The notations used in this document are based on the taxonomy document [RFC8406]:

Figure 1 presents the status of the reliability schemes deployment in satellite systems.

|      | Upper | Middle  | Communication layers  |
|      | Appl. | ware    |                       |
+      +-------+---------+---------------+-------+
|      |Source | Network | Packetization | PHY   |
|      |coding | AL-FEC  | UDP/IP        | layer |
|E2E   |   X1  |         |               |       |
|NC    |       |         |               |       |
|IntraF|   X1  |         |               |       |
|InterF|       |         |               |   X2  |
|SPC   |   X1  |         |               |   X2  |
|MPC   |       |         |               |       |

Figure 1: Reliability schemes in current satellite systems

We notice an active research activity on coding techniques and SATCOM. That being said, not much has actually made it to industrial developments. In this context, this document aims at identifying opportunities for further usage of coding in these systems.

2. A note on satellite topology

This section describes a satellite system that follows the ETSI DVB standards to provide broadband Internet access. A high-level description of a multi-gateway satellite network is provided. There are multiple SATCOM systems, such as those dedicated to broadcasting TV or to IoT applications: depending on the purpose of the SATCOM system, ground segments are specific. In this context, the increase of the available capacity that is carried out to end users and reliability requirements lead to multiple gateways for one unique satellite platform.

In this context, Figure 2 shows an example of a multi-gateway satellite system.

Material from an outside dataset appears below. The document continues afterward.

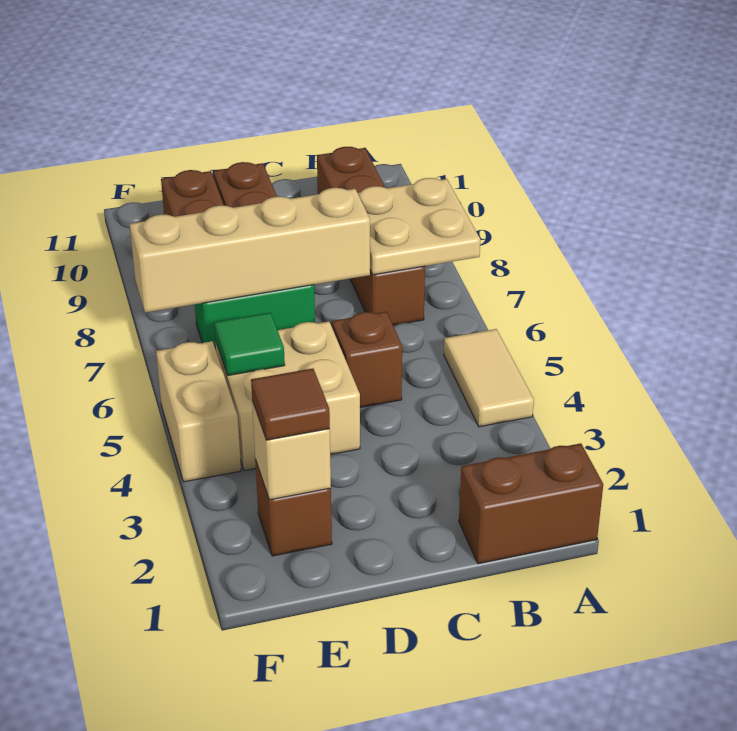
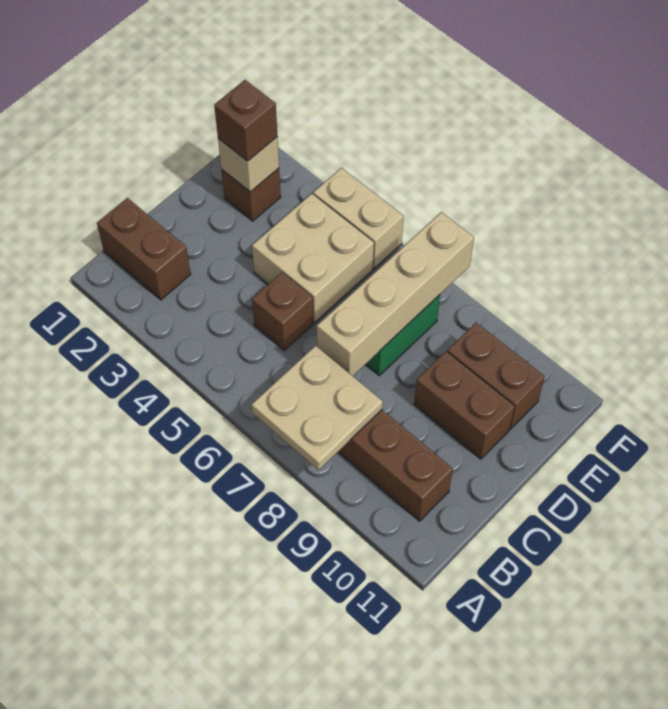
brown brick A1:B1 level 1 -> brown brick B1:B2 level 1
tan tile A4:A5 level 1 -> none
brown tile E2 level 3 -> brown brick E2 level 3
green tile E5 level 2 -> none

In a multi-gateway system, some elements may be centralized and/or gathered: the relevance of one approach compared to another depends on the deployment scenario. More information on these discussions and a generic SATCOM ground segment architecture for bidirectional Internet access can be found in [SAT2017].

Some functional blocks aggregate the traffic of multiple users.

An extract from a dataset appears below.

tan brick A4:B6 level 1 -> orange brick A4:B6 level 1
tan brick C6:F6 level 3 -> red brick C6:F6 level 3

| application servers      |
| (data, coding, multicast |
       | ... |   
       |     |   |             |   |     |
+--------------------+     +--------------------+ 
| network function   |     | network function   | 
|(firewall, PEP, etc)|     |(firewall, PEP, etc)| 
+--------------------+     +--------------------+ 
    | ... | IP packets             |  ...   |
+------------------+         +------------------+ |
| access gateway   |         | access gateway   | |
+------------------+         +------------------+ |
       | BBFRAME                         |        | gateway
+------------------+         +------------------+ |
| physical gateway |         | physical gateway | |
+------------------+         +------------------+ |
       | PLFRAME                         |
+------------------+         +------------------+ 
| outdoor unit     |         | outdoor unit     |
+------------------+         +------------------+
       | satellite link                  |
+------------------+         +------------------+ 
| outdoor unit     |         | out door unit    |
+------------------+         +------------------+
       |                                 |
+------------------+         +------------------+ 
| sat terminals    |         | sat terminals    |
+------------------+         +------------------+
       |        |                  |        |
+----------+    |            +----------+   |      
|end user 1|    |            |end user 3|   |     
+----------+    |            +----------+   |    
          +----------+               +----------+ 
          |end user 2|               |end user 4|
          +----------+               +----------+

Figure 2: Data plane functions in a generic satellite multi-gateway system. More details can be found in DVB standard documents.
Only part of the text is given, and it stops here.